Roberts v. Yang, 102 Ark. App. 384, 285 S.W.3d 689 (2008)

June 4, 2008 · Arkansas Court of Appeals · CA 07-1112
102 Ark. App. 384, 285 S.W.3d 689

Christopher Wayne ROBERTS v. Robin Yanyan YANG

CA 07-1112

285 S.W.3d 689

Court of Appeals of Arkansas

Opinion delivered June 4, 2008

Tripcony Law Firm, P.A., by: James L. Tripcony, for appellant.

*385No response.

D.P. Marshall Jr., Judge.

Christopher Roberts appeals the circuit court’s decree divorcing him from Robin Yanyan Yang. Roberts argues two points. He first asks us to reverse the decree because Yang failed to prove that one of the parties resided in Arkansas for the three months right before the circuit court entered the decree. He also contends that the court violated the controlling statute by ordering a private sale of the marital home. Yang did not file an opposing brief. Instead, she filed a letter stating that she “does not contest either of the appellant’s two points on appeal, and she anticipates a reversal and remand of the case to the circuit court for further proceedings.”

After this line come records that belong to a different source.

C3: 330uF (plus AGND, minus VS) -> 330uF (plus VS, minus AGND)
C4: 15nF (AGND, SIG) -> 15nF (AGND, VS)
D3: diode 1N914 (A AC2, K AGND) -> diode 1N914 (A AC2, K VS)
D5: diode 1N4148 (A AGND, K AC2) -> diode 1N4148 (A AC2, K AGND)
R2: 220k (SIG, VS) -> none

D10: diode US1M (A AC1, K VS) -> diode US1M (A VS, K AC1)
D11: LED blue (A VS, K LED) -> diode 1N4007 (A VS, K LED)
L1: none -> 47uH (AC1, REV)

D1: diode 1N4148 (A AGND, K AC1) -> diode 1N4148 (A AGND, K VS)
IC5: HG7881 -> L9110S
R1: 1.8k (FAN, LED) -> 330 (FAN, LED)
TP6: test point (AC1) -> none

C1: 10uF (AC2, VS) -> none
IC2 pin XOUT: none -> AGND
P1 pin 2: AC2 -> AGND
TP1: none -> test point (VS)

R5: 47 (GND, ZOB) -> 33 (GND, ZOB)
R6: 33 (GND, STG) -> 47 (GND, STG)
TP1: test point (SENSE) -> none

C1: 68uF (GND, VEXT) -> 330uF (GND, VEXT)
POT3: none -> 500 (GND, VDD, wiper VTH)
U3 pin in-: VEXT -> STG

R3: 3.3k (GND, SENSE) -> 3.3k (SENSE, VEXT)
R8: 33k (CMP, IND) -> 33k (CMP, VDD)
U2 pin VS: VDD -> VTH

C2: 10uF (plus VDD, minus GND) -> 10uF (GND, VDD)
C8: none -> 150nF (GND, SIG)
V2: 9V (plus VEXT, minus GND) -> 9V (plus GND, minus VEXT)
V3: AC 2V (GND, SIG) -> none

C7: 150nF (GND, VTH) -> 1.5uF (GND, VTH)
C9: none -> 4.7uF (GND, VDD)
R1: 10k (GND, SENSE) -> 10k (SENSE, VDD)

Yang’s confession of error makes the case seem straightforward. We have an independent obligation, however, to evaluate Roberts’s arguments for reversal on the record presented and the governing law. “The proper administration of the law cannot be left merely to the stipulation of the parties.” Burrell v. State, 65 Ark. App. 272, 276, 986 S.W.2d 141, 143 (1999). We must pass judgment on whether reversible error occurred.

We first hold that no error occurred on the residence issue. As Roberts contends, adequate proof of the statute’s residence requirements is a necessary part of the circuit court’s subject matter jurisdiction over a divorce complaint. Rogers v. Rogers, 90 Ark. App. 321, 326, 205 S.W.3d 856, 860-61 (2005). We quote the governing statute in full in the margin.1 The dispositive provision for this case is (a)(1)(A). Roberts argues that this provision requires *386corroborated proof that either he or Yang resided in Arkansas for the three months immediately preceding the decree.

Here are the material facts distilled from the court filings, Yang’s testimony, and her corroborating witness’s testimony. Yang and Roberts resided in Arkansas (except for one briefperiod) as husband and wife from sometime in 1999 (or before) through November 2005. Within the next few weeks, Yang filed for divorce and served Roberts. She moved into an apartment in Little Rock soon thereafter. She continued to reside in Arkansas until November 2006, when she moved to New York. The circuit court entered the divorce decree in July 2007. All the facts about Roberts’s residence are not abstracted or in the addendum. The record indicates that he was probably an Arkansas resident throughout the case. But we focus on Yang’s residence because the facts about Roberts’s residence are thin and because Roberts argues his appeal by focusing on Yang’s residence.

We hold that the undisputed facts about Yang’s residence, and the filing dates of her complaint and the court’s decree, satisfy the statute. She resided in Arkansas for the “sixty (60) days next before the commencement of the action” in November 2005. She had resided in Arkansas for several years before commencing her divorce case, which satisfied the second condition of (a)(1)(A): “residence in the state for three (3) full months before the final judgment granting the decree of divorce.” And she remained an Arkansas resident for almost a year after filing her case. There is no contention made that the statute’s thirty-day cooling-off period *387between commencement and decree, Ark. Code Ann. § 9-12-307(a)(1)(B), was not satisfied. The record leaves no doubt that it was.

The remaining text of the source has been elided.